Sarah’s reasoning? Quite simply that Bushra, a Muslim who wears a headscarf for religions reasons, had made it clear she would not be removing the garment even while at work.

Sarah Desrosiers says she did nothing wrong by not employing Bushra Noah and would have done the same if an employee refused to remove a baseball cap.

Sarah felt that a job requirement of any hairdresser was that the stylist’s hair would provide clients with a showcase of different looks. Especially one working in a salon such as hers, which specialises in alternative cuts and colours.

Yet the ten minutes during which Sarah’s world collided with Bushra’s has resulted in an extraordinary employment battle, in which she was accused of ‘direct’ and ‘indirect’ discrimination.For a year, Sarah has been facing financial ruin, due to a compensation claim for £34,000 brought by Bushra, 19, who has maintained she is due that figure after being turned down for a job at the Wedge salon in London’s King’s Cross.
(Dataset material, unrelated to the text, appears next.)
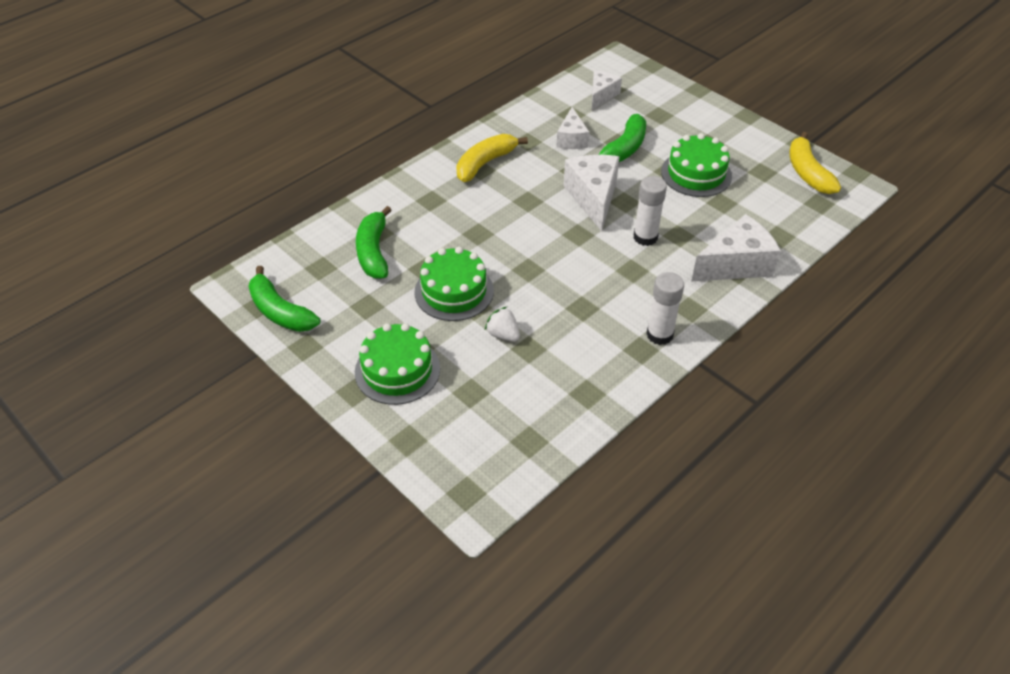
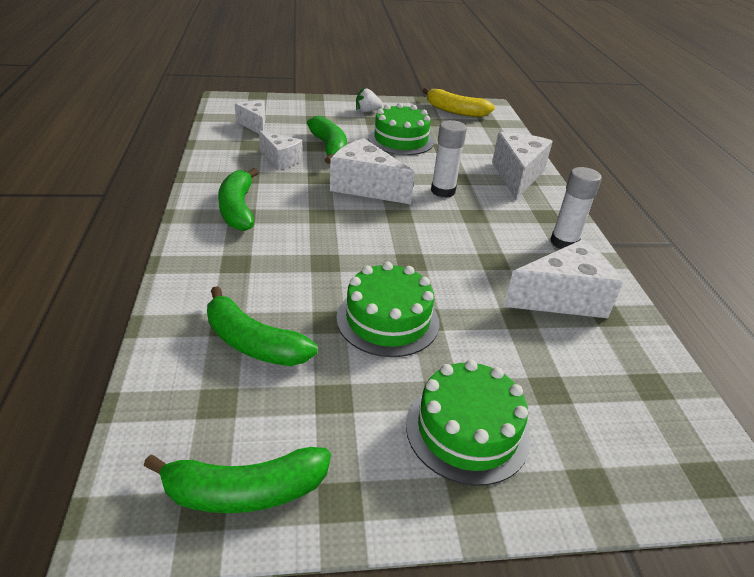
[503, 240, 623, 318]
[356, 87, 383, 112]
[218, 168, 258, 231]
In the event, the tribunal ruled this week that while Bushra’s claim of direct discrimination failed, her claim for indirect discrimination had succeeded.

Sarah has therefore been ordered to pay £4,000 compensation by way of ‘injury to feelings’.

Although this is a smaller sum than she’d feared she might have to hand over, Sarah, 32, is still outraged.

‘I am a small business and the bottom line is that this is not a woman who worked for me,’ says Sarah.

‘She is simply someone I met for a job interview, who, for a host of reasons, was not right for the job. I cannot see how she deserves £4,000.

‘As for the notion that I’ve injured her feelings  –  well, people’s feelings get injured every day. I dread to think the sorts of things that people will try to claim injured feelings for now that this precedent has been set.’